The Times didn't stay in the Square for long. It left for new quarters up the street and around the corner in 1913, but the it held on to the building, which had become a landmark, not to mention a wonderful promotion device for the paper, until 1961. In 1928, the famous electric news ticker display was installed, which ran around the entire building, providing all news all the time, a forerunner to CNN and cable news and maybe even the internet. It was first used to announce the results of the US presidential election of 1928. (Hoover beat Smith in a landslide.)
The original sign was made up of 14,800 lamps. The ticker went dark for a decade between 1975 and 1985. Then Newsday sponsored its revival. It's now sponsored by Dow Jones, the parent of The Wall Street Journal. Imitation is the sincerest form of flattery.
In 1961, Douglas Leigh (the man who introduced animated billboards to Times Square as well as the Camel billboard that blew smoke rings in the '50s) purchased the tower and renamed it for the Allied Chemical Company, his chief tenant.
Leigh greatly modified the building's facade, replacing its intricate granite and terracotta elements with marble facing and simple concrete paneling. This refurbishment turned most of the building's exterior into a sheer wall. And cost the building a good deal of its charm in the eyes of many critics, including this one.
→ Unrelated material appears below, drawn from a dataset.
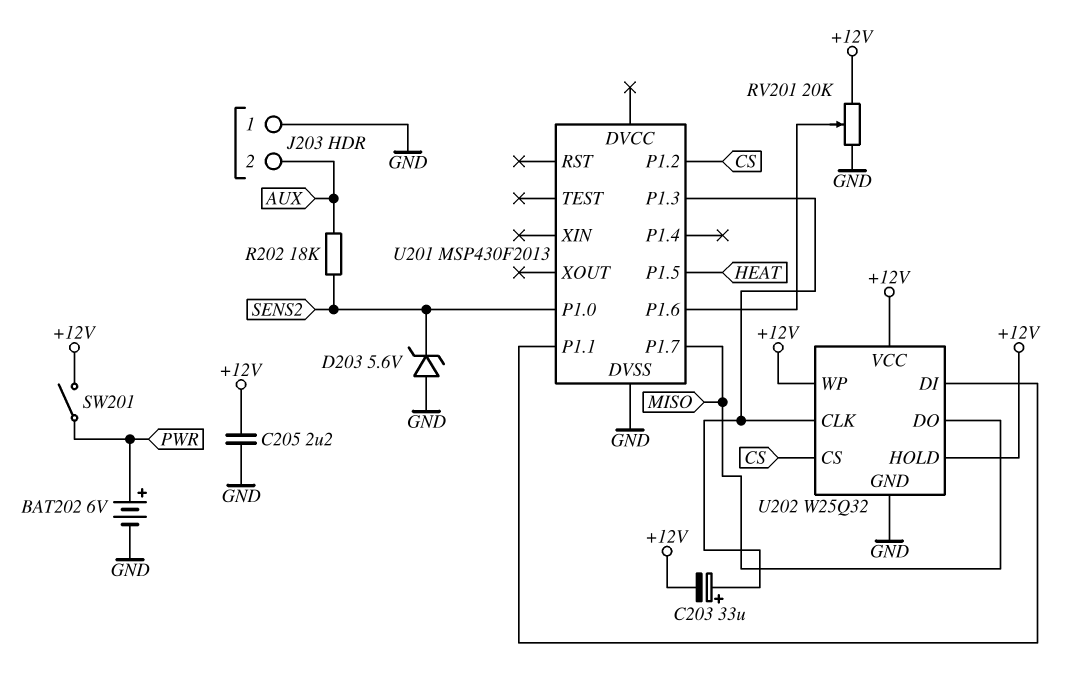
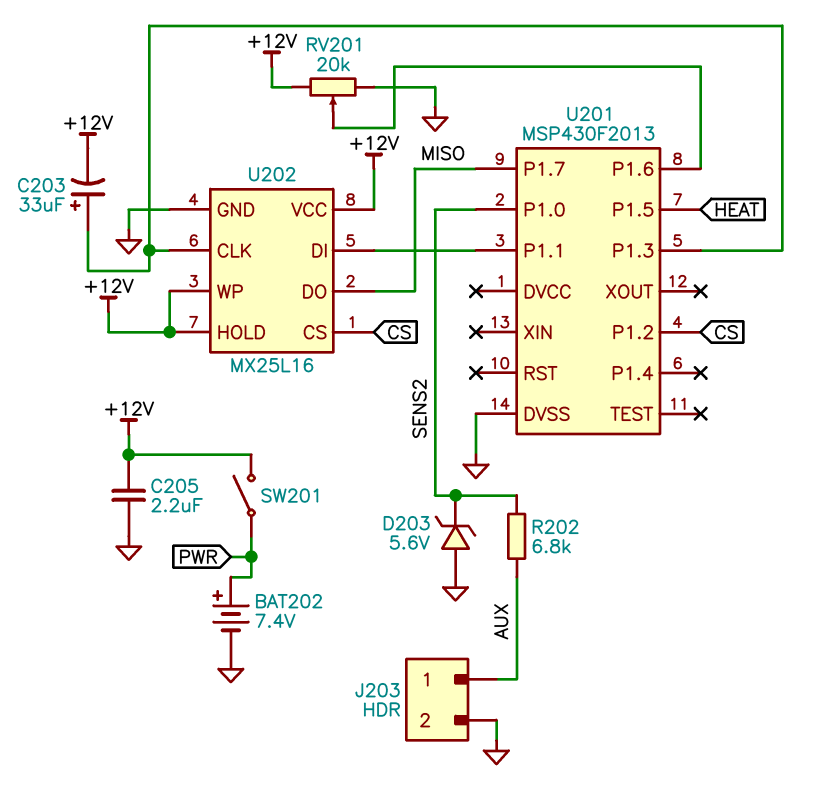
BAT202: 6V (plus PWR, minus GND) -> 7.4V (plus PWR, minus GND)
J203 pin 1: GND -> AUX
J203 pin 2: AUX -> GND
R202: 18k (AUX, SENS2) -> 6.8k (AUX, SENS2)
U202: W25Q32 -> MX25L16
In 1996, the building again exchanged owners. Sherwood Outdoor and Jamestown, in preparing the building for upcoming use, decided it was not going to be cost effective to rehabilitate the building for new tenants. Insead, the new owners transformed the building basically into a sign tower. Today it is virtually tenantless.
To allow vinyl signs to be properly attached to the building, a billboard frame was placed completely around the exterior from just above the zipper all the way to the roof, 23 stories above. Given the space allotment for each potential billboard, the building sign grid was positioned for twenty-two different sign placements (five electronic and 17 vinyl).
The building is now called One Times Square, and everyone's glad it's still there, but a lot of New Yorkers feel a lot of the charm has gone out of the old place. Of course, a lot of New Yorkers feel a lot of the charm has gone out of Times Square itself. But both have a job to do every New Year's Eve.
Most people would agree they do it well, bringing tons of positive publicity to New York as the crossroads of the world. They keep a gaggle of aging and aspiring TV personalities emloyed and in the public eye, and they give the rest of us someplace important to go, either in person or virtually via telecasts, to ring out the old and ring in the new and celebrate the arrival of the new year and all the hope and promise it brings.
I had a friend who made the trip in every year unfailingly. I must confess, I spent a lot of New Year's Eves in New York in my youger years, but despite many invitations, I could never quite bring myself to go along with him. That's an awful lot of people, you could drink indoors in New York at 18 then, and in the old days it used to be freezing cold. Plus, you have to get there early. On the Today show, they were saying mid-morning would be good.
Looks great on TV though. In California, where New Year's came three hours later, I used to watch it live each year via earthcam.com (which you can link to from this page, top right). At least when I could get on. Like I say, always very popular.
Okay, that's it. See you next year, maybe in Times Square.